You are viewing a plain text version of this content. The canonical link for it is here.

Posted to dev@commons.apache.org by Phil Steitz <ph...@steitz.com> on 2004/08/30 02:57:50 UTC

Re: [MATH] Summary proposed changes

Kim van der Linde wrote:
> Well, I had a discussion with several collegues (type science users, we 
> went snorkeling) on several of these issues. The score of the day was 
> the idea that the simple linear LS regression was considered a 
> multvariate statistics.

So it should stay where it is.
> 
> Phil Steitz wrote:
> 
>> Nothing has been "put aside."  We make decisions by consensus.  You 
>> have provided input and we are considering it.  To make sure I have it 
>> all right, you have proposed four changes:


>> 2) Change the name of "BivariateRegression" to "UnivariateRegression" 
>> (or something else)
> 
> 
> Put it in univariate, name it LSRegression. (or better, 
> SimpleRegression, and bild in the option for RMA and MA regressions).

The placement in .univariate contradicts what you say both above and 
below. Even with just one independent variable, regression is a 
multivatiate technique.
> 
>> 3) Change Variance to be configurable to generate the population 
>> statistic.
> 
> 
> Yup, or even beter, configurable bias reduction (n = N-a default a = 1, 
> but settable by constuctor and specific methods to mantain the option of 
> getting both statistics from the same dataset without doing things 
> twice). The current situation actually introduces fundamental errors.

Huh?  The formula provides unbiased estimates -- "fundamental error" would 
be to use the biased estimator for sample statistics. As I stated in an 
earlier post, the statistics in the univariate package are all designed to 
produce unbiased estimates for (unknown) population parameters based on 
sample data. The "population variance" that you want to add is either a 
biased (therefore inappropriate) estimator for the population variance 
based on a sample, or an exact expression of the population variance of 
the discrete distribution whose mass points are the data (i.e., assuming 
that the data values *are* the population and not a sample from it -- 
which is why it is called "population variance").  In either case it is a 
different statistic and to keep our design consistent, we should not use 
the same univariate to compute different statistics.

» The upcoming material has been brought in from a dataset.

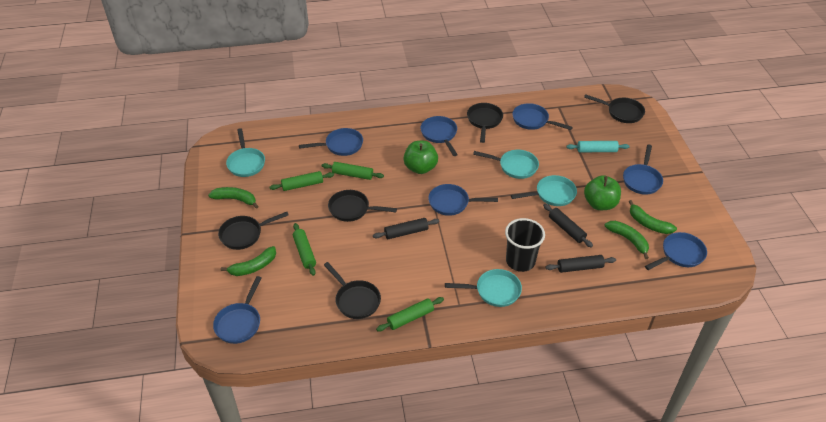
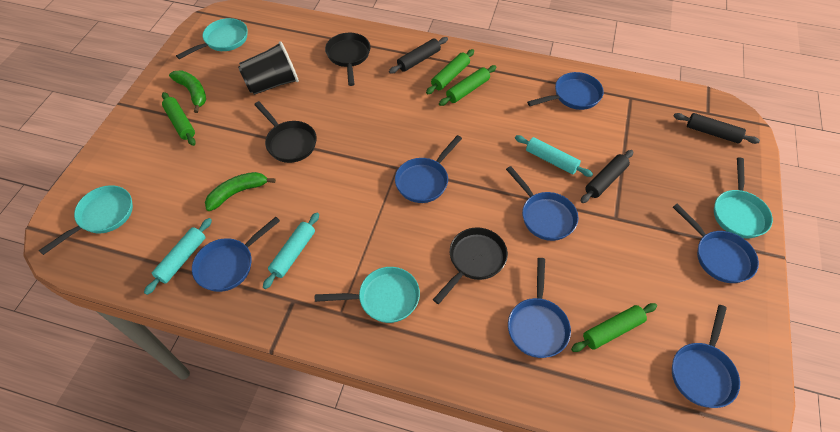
black pan: 5 -> 3
green apple: 2 -> 0
green banana: 4 -> 2
turquoise rolling pin: 1 -> 3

>  From the JavaDoc for Variance and SD class:
> 
> - double evaluate(double[] values, double mean, int begin, int length)
>     Returns the variance of the entries in the specified portion of the 
> input array, using the precomputed mean value.
> 
> And in Variance only:
> - double evaluate(double[] values, double mean)
>     Returns the variance of the entries in the input array, using the 
> precomputed mean value.
> 
> If you compute the variance based on a already existing mean obtained 
> different from the sample you estblish the variance on, the population 
> variance should be used as there is no loss of "degree's of freedom" by 
>  first establishing the mean of the sample. IF the mean is based in the 
> same sample, than it is correct.

These methods, like Variance itself, assume that the mean and variance are 
being computed based on sample data.  This is why it says "precomputed" 
rather than "known population parameter". The methods are provided to save 
computation when the sample mean has already been computed.
> 
>> 4) Combine the univariate and multivariate packages, since it is 
>> confusing to separate statistics that focus on one variable and 
>> sometimes the word "univariate" is used in the context of multivariate 
>> techniques (e.g. "Univariate Anova").
> 
> 
> No, keep them separate, but just locate things where they belong and not 
> reinvent that simple LS regressions should be within the multivariate 
> package.

Contradicts above -- assuming you mean that regression belongs in 
.multivariate, which it does.
> 
> I have question for you. Where would you locate a Covariance class....?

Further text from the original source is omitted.